Meteosat Second Generation satellites

Nov 6, 2007 15:51 GMT  ·  By

The European Space Agency agreed to provide crucial launch control services for the two remaining satellites MSG-3 and MSG-4. Under the agreement ESA will provide their services to the European Organisation of Meteorological Satellites to provide control services during the launch and the early orbit phase.

The Meteosat Second Generation (MSG) satellites, MSG-3 and MSG-4 are scheduled to launch in January 2011 and January 2013 and are not the first satellites to be conducted by ESA into LEOP (launch and early phase). ESA had previous contracts with EUMETSAT, involving other satellites.

The agreement was signed today by Dr Lars Prahm, general director of EUMETSAT and Daele Winters, director of operations and infrastructure at ESA and values 4 million euro and includes the set up of related LEOP ground infrastructure at ESOC. This contract signed today reflects ESA's long-term relationship with EUMETSAT and first class services provided during the launch of MSG-1 and MSG-2. ESOC now controls ten missions which are composed of 13 spacecrafts and ten more which are in preparation.

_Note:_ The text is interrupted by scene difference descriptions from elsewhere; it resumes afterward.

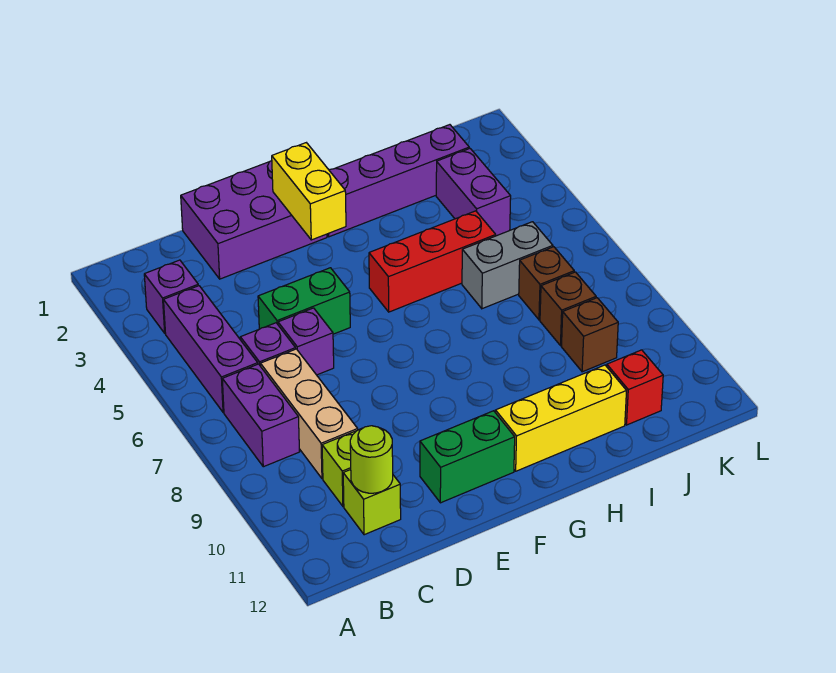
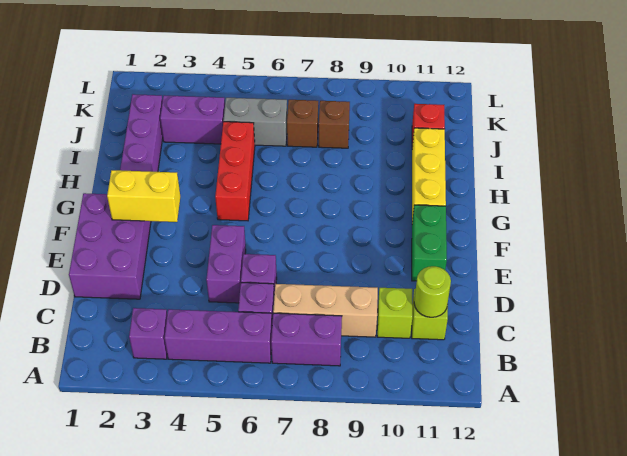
green brick D5:E5 level 1 -> purple brick D5:E5 level 1
grey brick I6:J6 level 1 -> grey brick J5:J6 level 1
brown brick J9 level 1 -> none

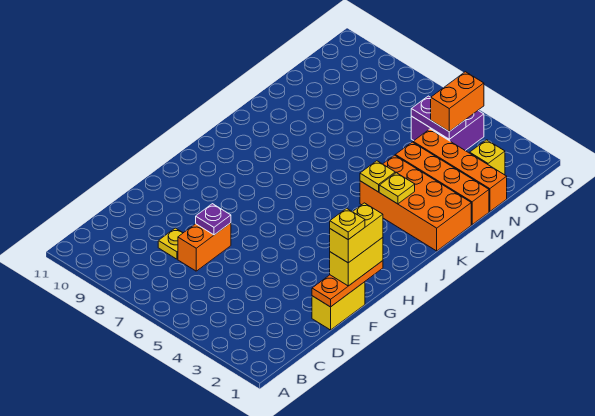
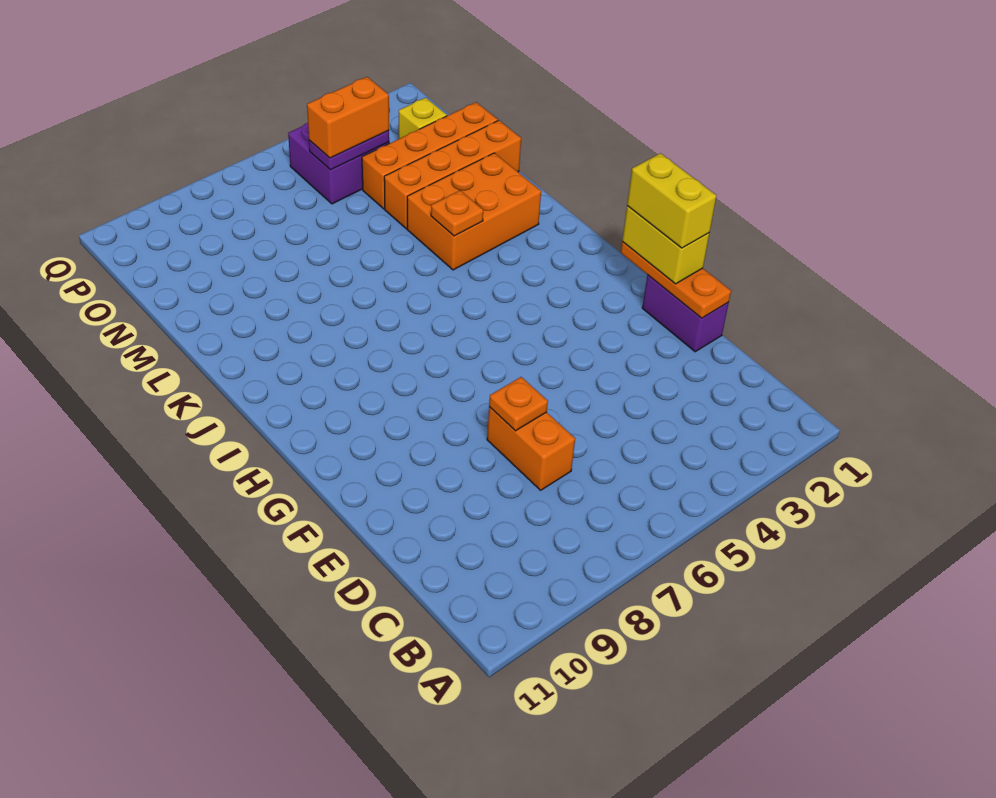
yellow plate D8 level 1 -> none
yellow brick E1:F1 level 1 -> purple brick E1:F1 level 1
purple plate E7 level 2 -> orange plate E7 level 2
yellow plate F1 level 5 -> none
orange brick K1:L4 level 1 -> orange brick K2:L4 level 1
yellow plate K3 level 2 -> none
yellow plate K4 level 2 -> orange plate K4 level 2
orange brick O4:P4 level 3 -> orange brick O4:O5 level 3

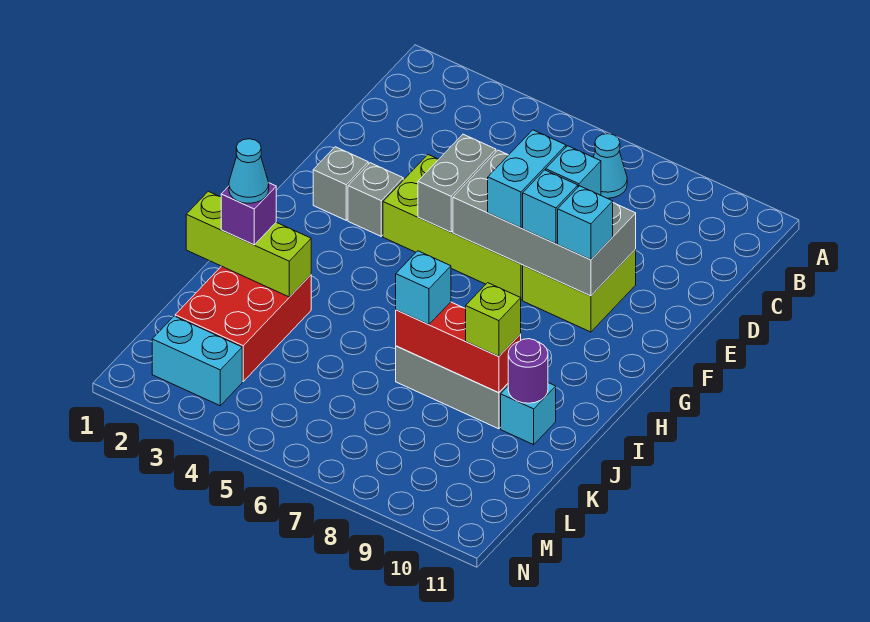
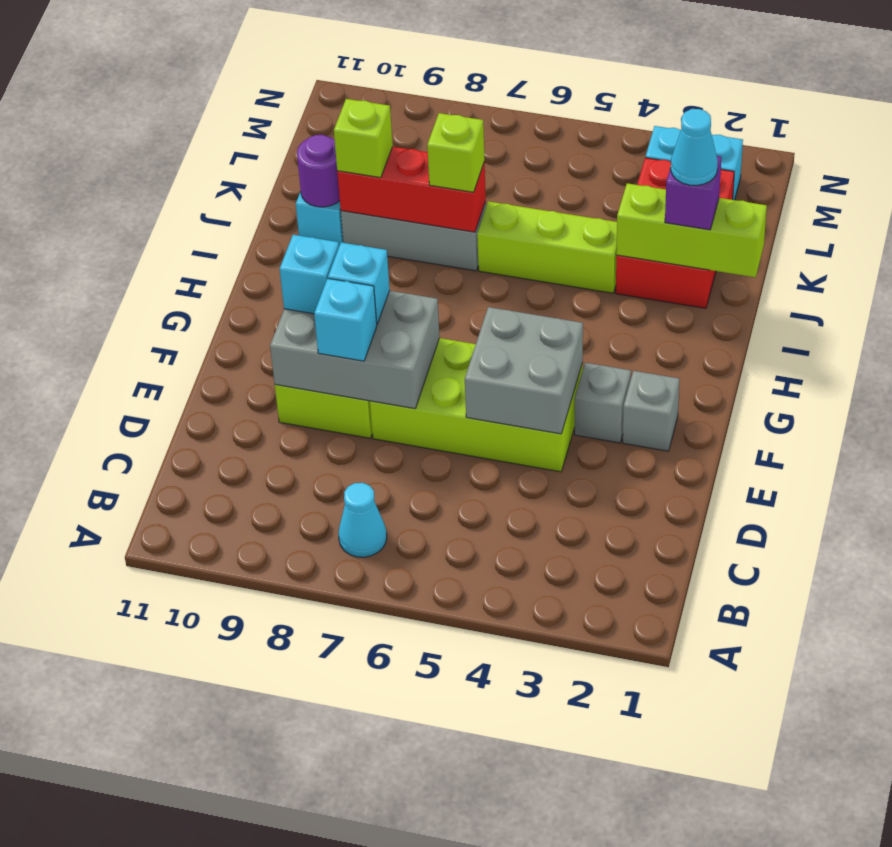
grey brick E5:F5 level 2 -> grey brick E4:F5 level 2
grey brick E6:F9 level 2 -> grey brick E7:F9 level 2
cyan brick E7:F7 level 3 -> none
none -> lime brick J4:J6 level 1
cyan brick J7 level 3 -> lime brick J7 level 3

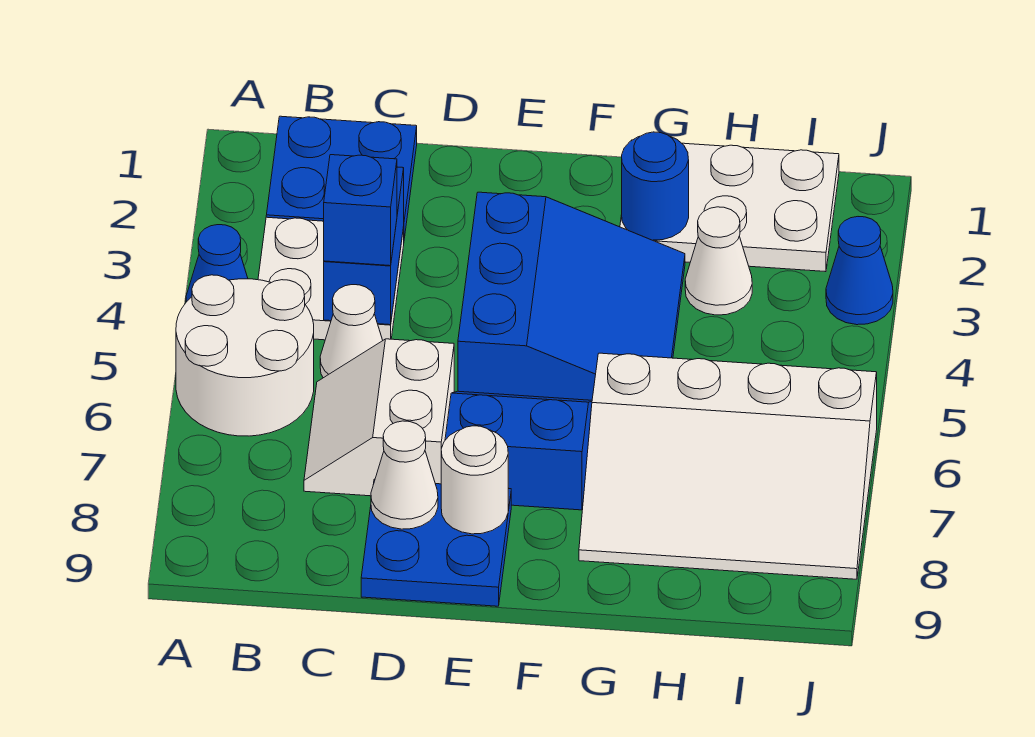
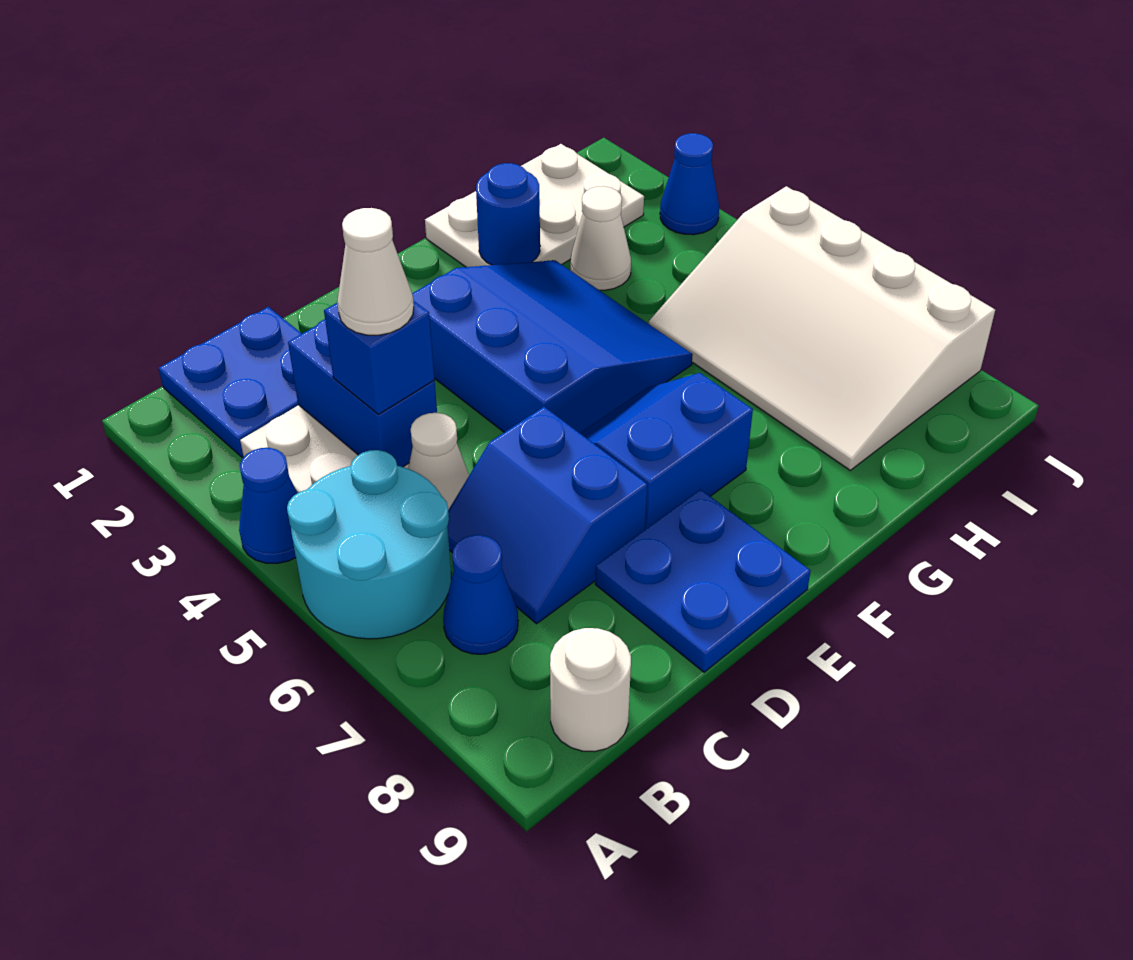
white round brick A5:B6 level 1 -> cyan round brick A5:B6 level 1
none -> blue cone B7 level 1
white slope C6:D7 level 1 top D -> blue slope C6:D7 level 1 top D
white cone D8 level 2 -> white cone C4 level 4
white round brick E8 level 2 -> white round brick B9 level 1
white slope G6:J8 level 1 top 6 -> white slope H5:J8 level 1 top J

Though the first satellite to be launched is scheduled for 2011, the preparation will actually begin with a two-year advance.

EUMETSAT is an intergovernmental organisation created through an international convention agreed by a total of 20 European Member States, which fund the programs and are the primary users of the system, and ten other cooperating countries. Its primary objective is the establishment and deployment of meteorological satellites, needed to create short-time forecasts that are very useful in the prediction of severe weather forecasts.

After the launch of the first generation satellite Meteosats in 1977, EUMETSAT started a program to improve the geostationary weather satellites through the second generation of satellites, which are guaranteed to be in space and operational until 2018.

At this moment EUMETSAT is operating multiple satellites, of which Meteosat-8 and -9 over the European and African continents and Meteosat-6 and -7 over the Indian Ocean. MSG is the result of the collaboration between ESA and EUMETSAT and is based in Germany in the town of Darmstadt. The last three satellites were constructed at the expense of EUMETSAT, the first one MSG-1 has been partially paid for, ESA contributing to two-thirds of its cost through a program financed by 13 of the Agency's Member States.